Niels Abel once said^{(1)} of Gauss, "*He is like the fox, who effaces his tracks in the sand with his tail.*" to which Gauss replied, "*No self-respecting architect leaves the scaffolding in place after completing his building.*"

This is also illustrated by this Abstruse Goose comic (originally licensed CC BY-NC 3.0 US DEED):

Of course, and with all due respect to Gauss, I've encountered situations where I wished I knew just *how* an author reached an argument, much more than I was interested in the eventual result. While it's always pleasant to marvel at the elegance of a proof, it's often the case that I want to reach a slightly different result for which the original proof breaks down. In these situations, I always wonder whether the author's original insight, which may be hidden by years of whittling the argument into the elegant proof I'm reading, would help.

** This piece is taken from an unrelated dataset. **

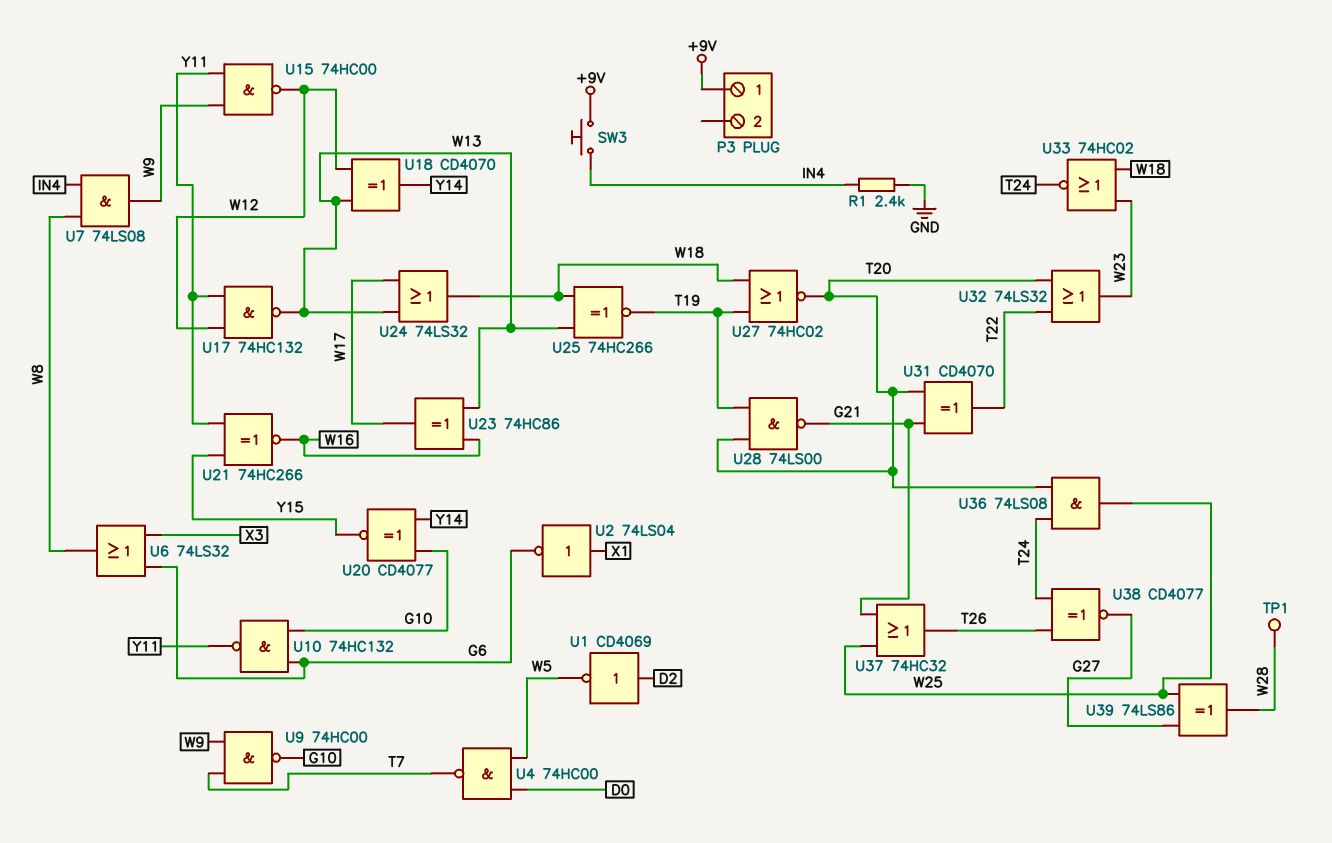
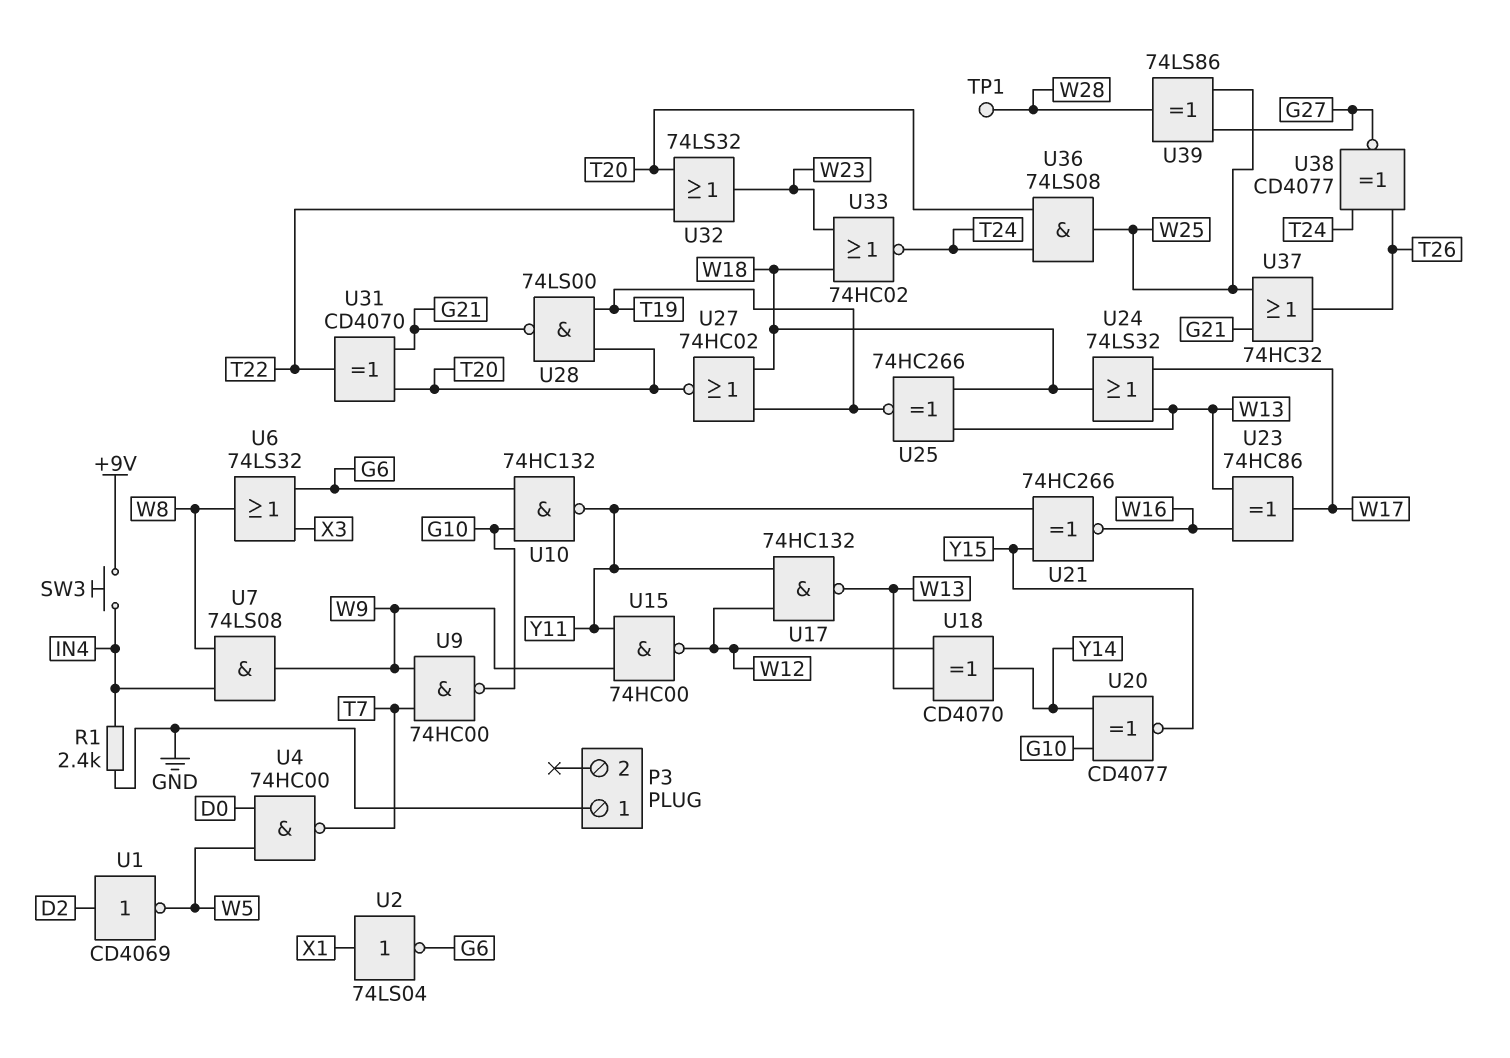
P3 pin 1: +9V -> GND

What are some historically important examples where seeing the scaffolding around the completed building proved much more important than seeing the building itself?

*Update:* Based on the comments, let me be more precise on what I'm looking for. This would include examples where someone proved some (important?) theorem, then (much?) later, someone else rediscovered the insights that led to the proof and built a new theory that eclipsed the original theorem. Or situations that are similar, even if they do not fit exactly this description.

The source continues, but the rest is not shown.